Personal information
- Nationality: American
- Born: July 4, 1991 (age 34) Waco, Texas, US
- Height: 5 ft 8 in (173 cm)

Sport
- Sport: Running
- Event(s): 100 metres, 200 metres

Achievements and titles
- Personal best(s): 100 m: 9.98 s (Des Moines 2013) 200 m: 20.23 s (Austin)

Medal record
Men's athletics
Representing the United States
World Championships
| Silver medal – second place | 2013 Moscow | 4×100 m relay |
World Junior Championships
| Gold medal – first place | 2010 Moncton | 4×100 m relay |
| Silver medal – second place | 2010 Moncton | 100 m |

= Charles Silmon =

American sprinter (born 1991)

Charles Silmon (born July 4, 1991) is an American sprinter who specialises in the 100 and 200 metres.
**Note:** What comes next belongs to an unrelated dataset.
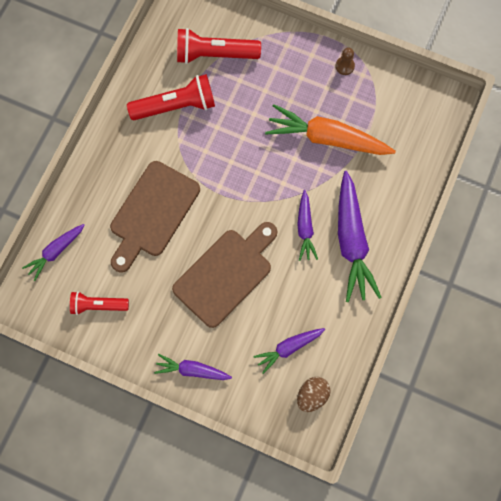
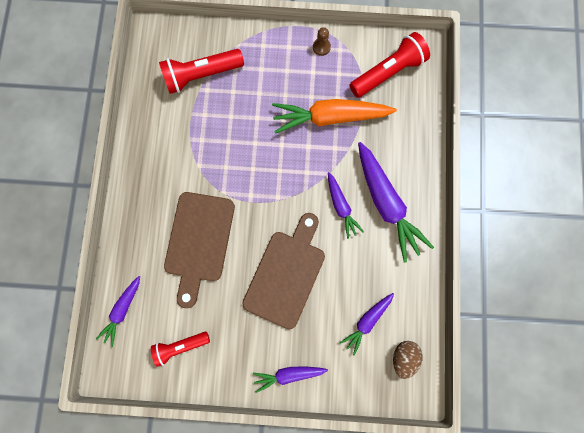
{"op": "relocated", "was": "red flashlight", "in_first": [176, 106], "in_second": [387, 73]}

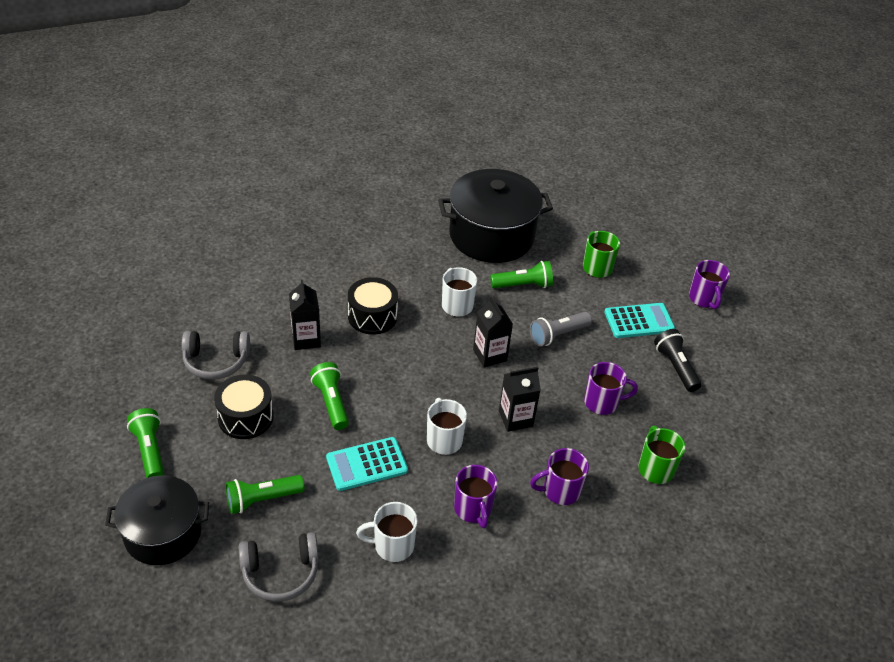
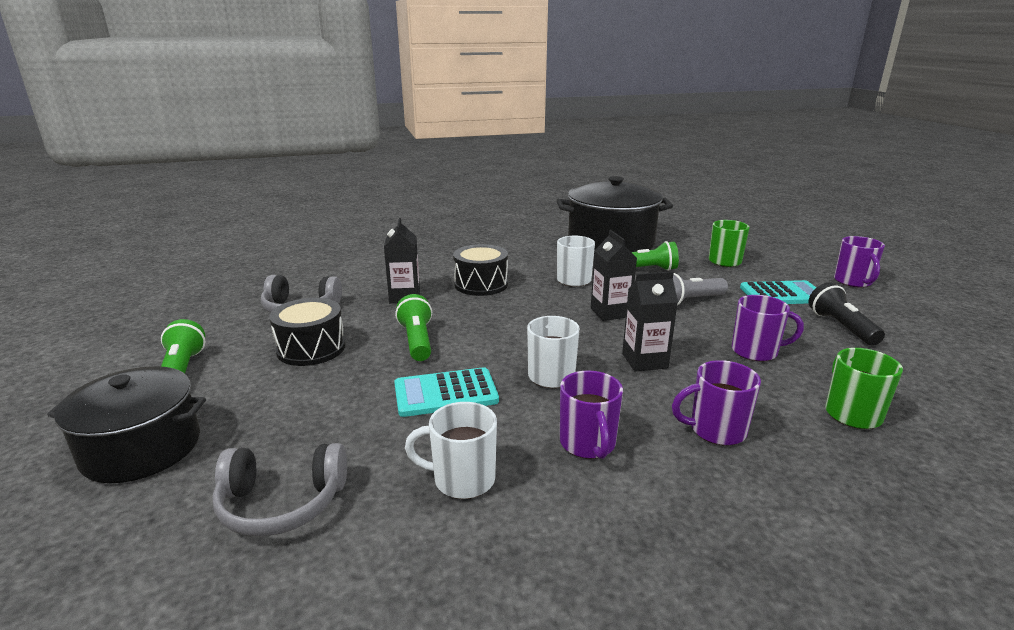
{"op": "missing", "was": "green flashlight", "in_first": [262, 499]}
He won a two medals (one gold, one silver) at the 2010 World Junior Championships in Athletics. A native of Waco, Texas, Silmon attended Texas Christian University.

==Career==
Running for Waco High School, Silmon won the Texas University Interscholastic League championships in the 100 meters his senior year.

Silmon was an NCAA champion sprinter for the TCU Horned Frogs track and field team, winning the 100 meters at the 2013 NCAA Division I Outdoor Track and Field Championships. He also qualified for the 2012 United States Olympic trials in the 100 m.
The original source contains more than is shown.